Make Investment Bankers Liable for Losses First, Berenberg Says

Investment banks should be transformed to more closely resemble private partnerships in which employees are responsible for losses before investors, according to James Chappell, an analyst at German private bank Berenberg Bank.

Variable compensation should be paid in long-term capital adequacy buffer securities, or CABS, which would mean losses for bankers and traders if their decisions backfired, Chappell wrote in a July 20 client note.
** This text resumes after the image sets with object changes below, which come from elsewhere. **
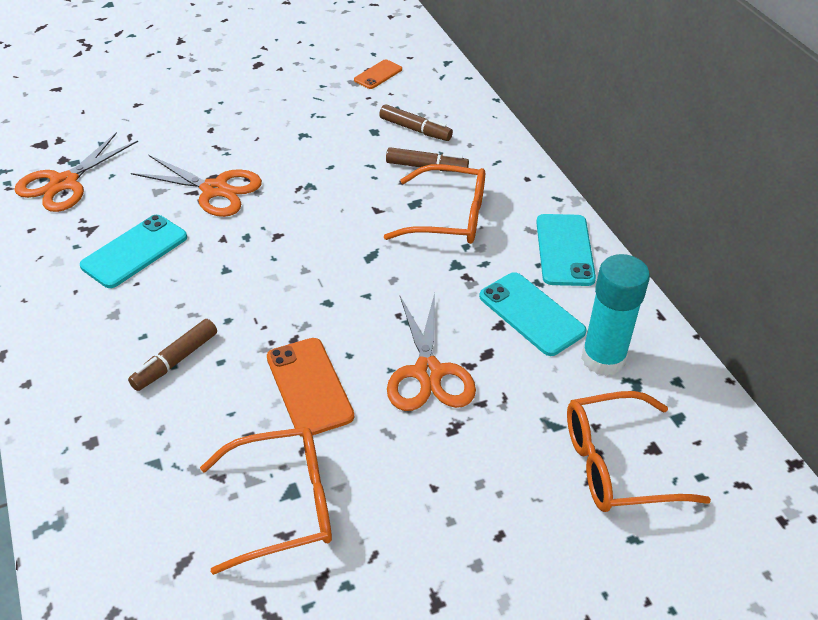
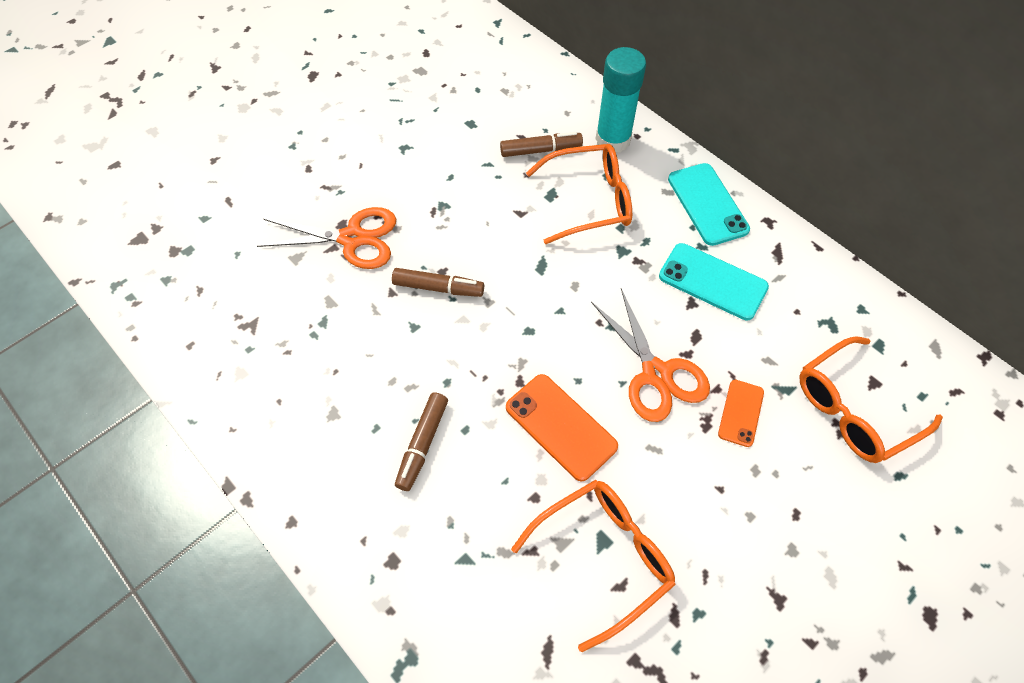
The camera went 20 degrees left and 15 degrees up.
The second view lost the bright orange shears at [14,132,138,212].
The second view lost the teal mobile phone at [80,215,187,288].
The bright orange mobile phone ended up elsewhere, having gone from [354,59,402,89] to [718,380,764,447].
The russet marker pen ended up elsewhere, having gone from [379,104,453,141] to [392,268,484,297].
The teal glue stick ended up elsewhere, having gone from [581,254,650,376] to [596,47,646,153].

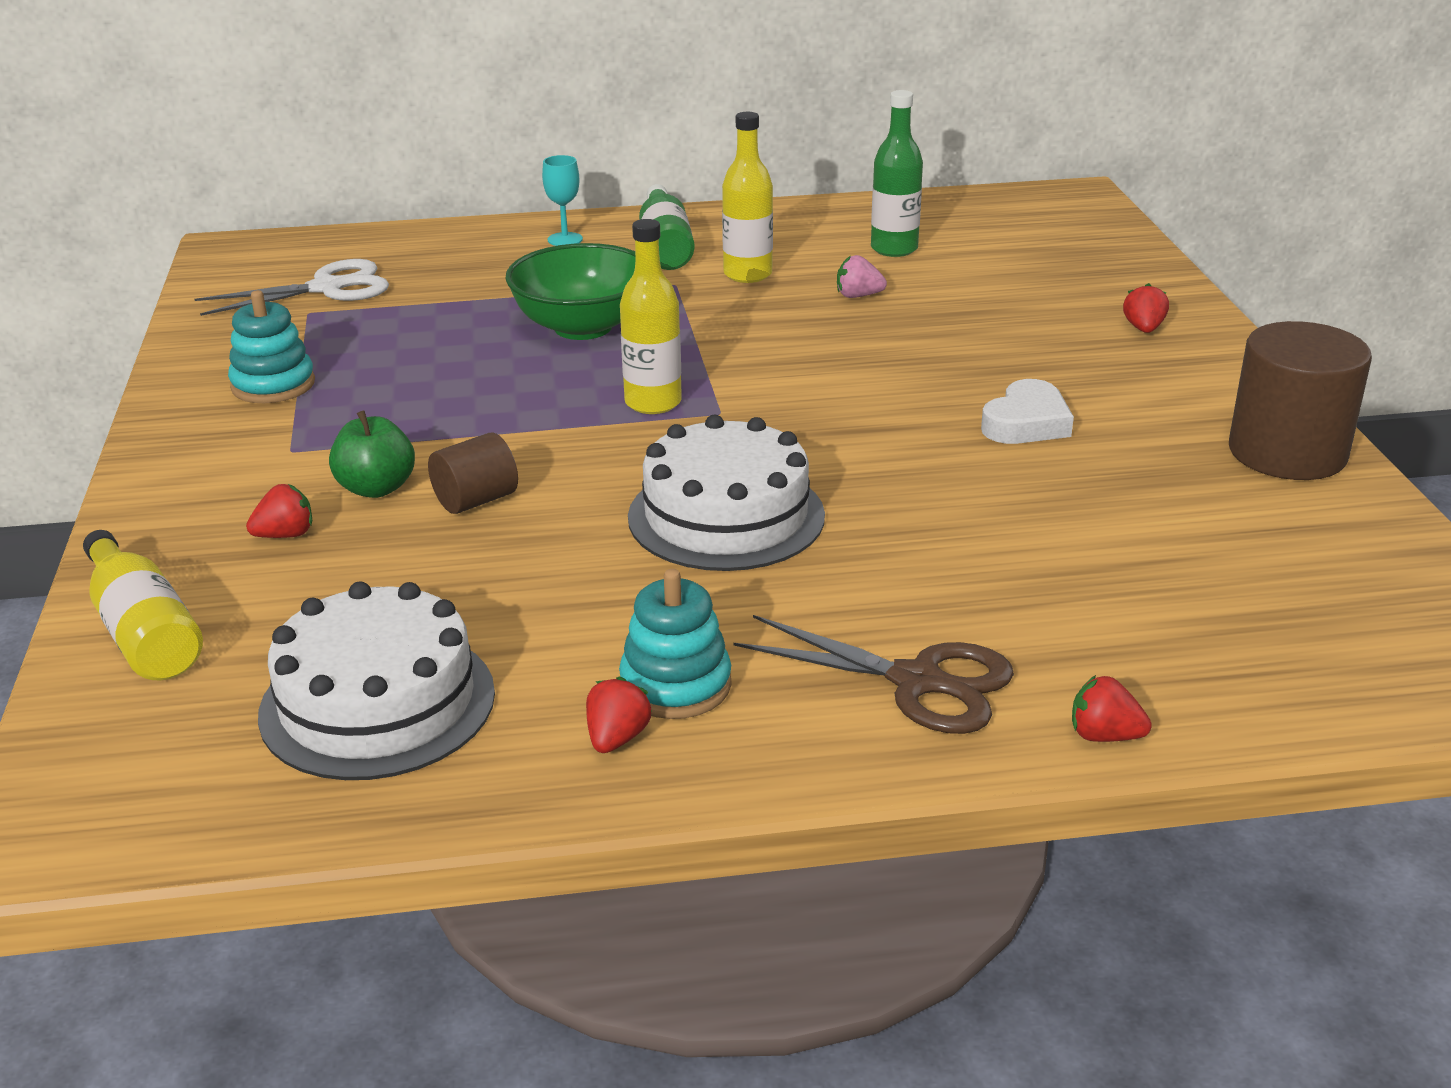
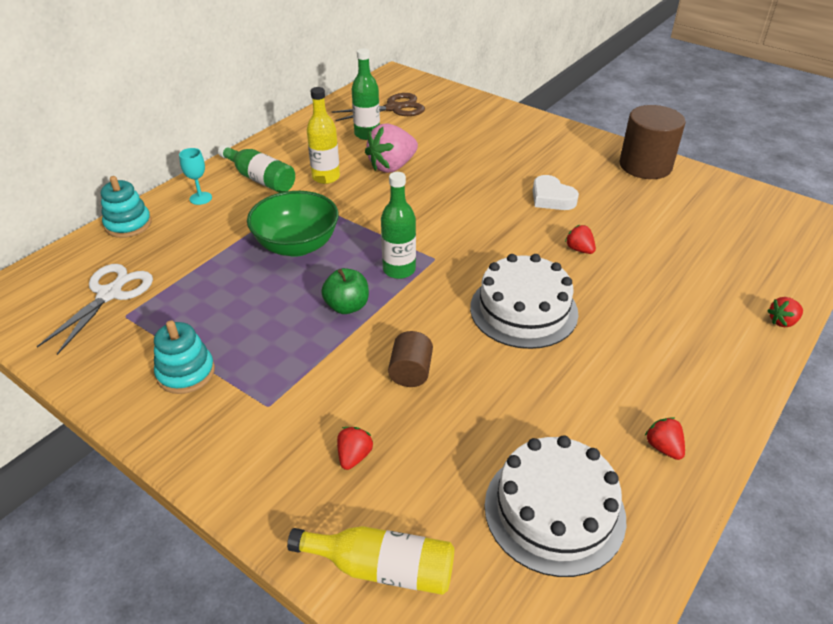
The camera went 45 degrees left and 10 degrees up.
The leaf-green toy apple ended up elsewhere, having gone from [329,411,415,498] to [321,268,369,314].
The teal ring stacker ended up elsewhere, having gone from [619,569,731,719] to [101,176,152,238].
The russet shears ended up elsewhere, having gone from [733,615,1014,734] to [331,93,425,121].
The crimson toy strawberry ended up elsewhere, having gone from [1123,283,1169,333] to [565,225,596,254].
What was the yellow drink bottle at [620,219,682,414] turned into the leaf-green drink bottle at [381,172,416,279].
The white love heart at [981,379,1074,444] ended up facing another way, 150 degrees clockwise from before.
The size of the rose-pink toy strawberry at [837,255,887,298] changed by a factor of 2.02.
That, combined with an increase in capital, would help restore confidence in the industry, he said.

“CABS would fulfill two main purposes,” he wrote. “Firstly, they would align employees’ interests with those of other stakeholders, and secondly they would add to the capital buffer.”

Investor confidence in the financial industry has fallen after regulators announced probes into the manipulation of benchmark interest rates including the London interbank offered rate, the basis for $500 trillion of securities.
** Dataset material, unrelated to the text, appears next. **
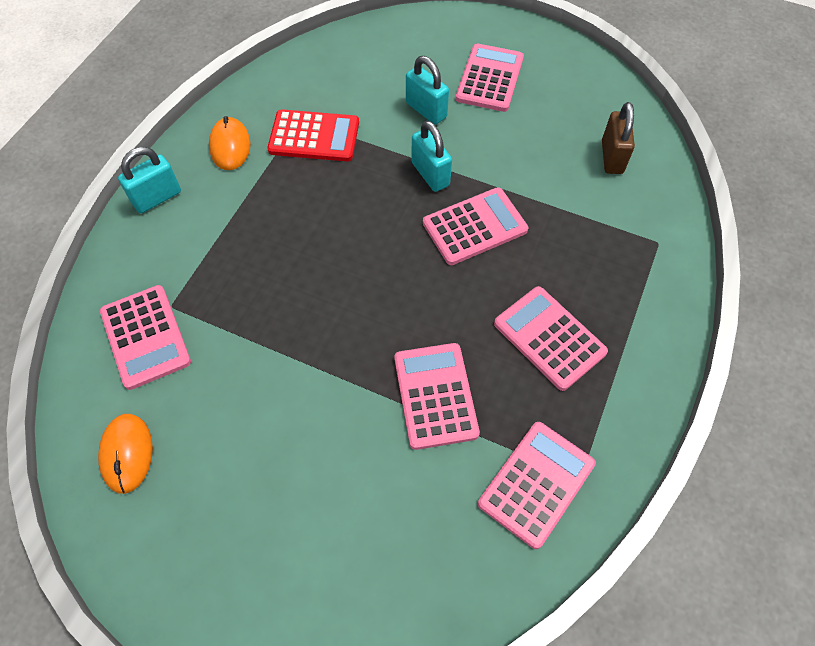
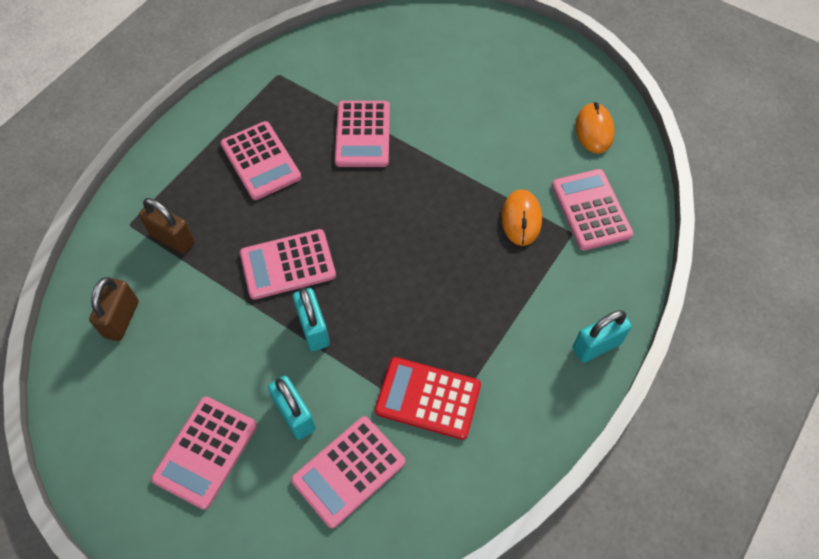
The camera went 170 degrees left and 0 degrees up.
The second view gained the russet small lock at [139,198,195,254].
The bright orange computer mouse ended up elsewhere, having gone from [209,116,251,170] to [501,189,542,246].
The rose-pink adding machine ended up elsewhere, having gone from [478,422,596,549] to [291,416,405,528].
“In their current form, we do not believe that the investment banks should be owned by long-term equity shareholders,” wrote Chappell, an analyst at Goldman Sachs Group Inc. in London from 2001 to 2009 before joining Hamburg, Germany-based Berenberg Bank, the world’s oldest private bank.

‘Hard-Wired’ Banks

Ideally, banks should be split up into retail and investment banking operations though that may not be possible considering “investment banks have hard-wired themselves into the system and remain too big to fail,” Chappell said.
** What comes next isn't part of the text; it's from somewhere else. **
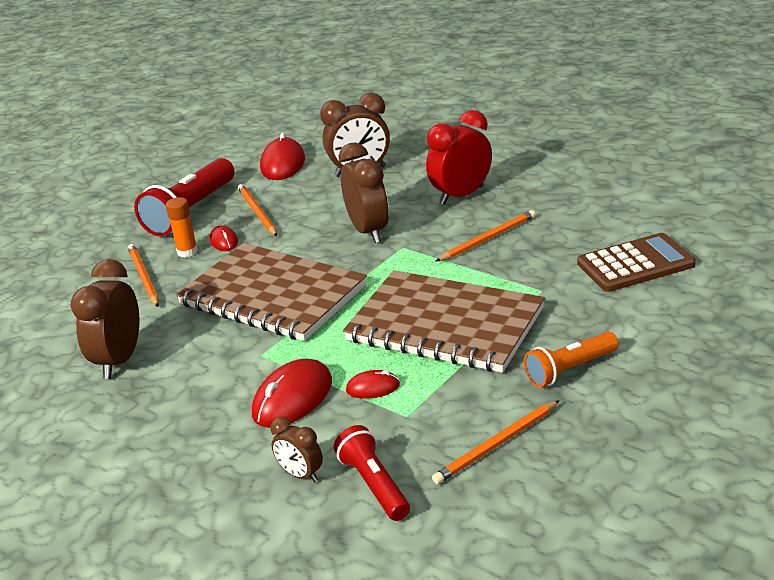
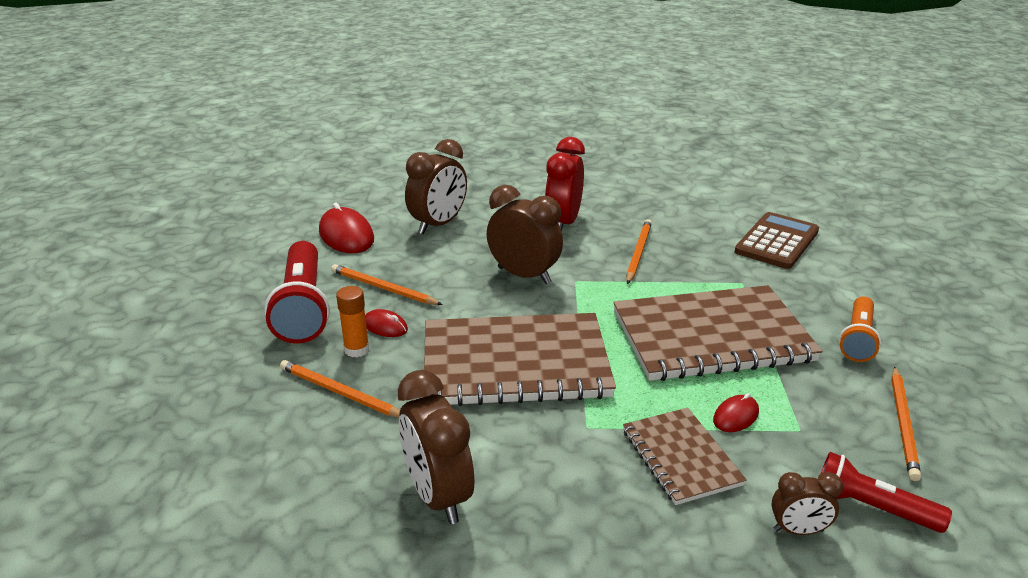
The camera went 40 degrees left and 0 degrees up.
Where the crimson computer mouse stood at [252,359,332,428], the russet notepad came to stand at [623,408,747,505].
Even if economic conditions improve, investment banks will struggle to achieve returns sufficient to attract investors because revenues have been permanently dented, Chappell said.

The 43-member Bloomberg Europe Banks and Financial Services Index is down 8.3 percent this year. Credit Suisse Group AG and Deutsche Bank AG are among firms that could see their share prices fall another 20 percent as they struggle to cut costs and raise capital, Chappell wrote.

Planned regulation that forces over-the-counter derivatives to be centrally cleared could reduce revenues by 25 percent, Berenberg estimated, because of a jump in transaction costs and the requirement for additional collateral by clearing houses.

One solution would be to pay bankers’ bonuses in CABS, which would leave employees responsible first in the event of losses, Chappell wrote in the note. If CABS had been in place in 2007, capital ratios would be double where they are, he said.

Firms should cut costs by 30 percent and staunch all bonuses until capital levels are boosted. That can only be assessed using a simple leverage ratio, rather than relying on banks’ internal risk-weighting models, Berenberg said.

On this basis, Deutsche Bank has a capital shortfall of 20 billion euros ($24.2 billion), Credit Suisse 20 billion Swiss francs ($20.2 billion) and Barclays Plc 5 billion pounds ($7.8 billion), Chappell estimated.

“We believe the Basel capital rules have now become a mathematical odyssey,” he wrote. “An outside observer has no way to fully understand their impact on a bank, and we remain deeply skeptical of them.”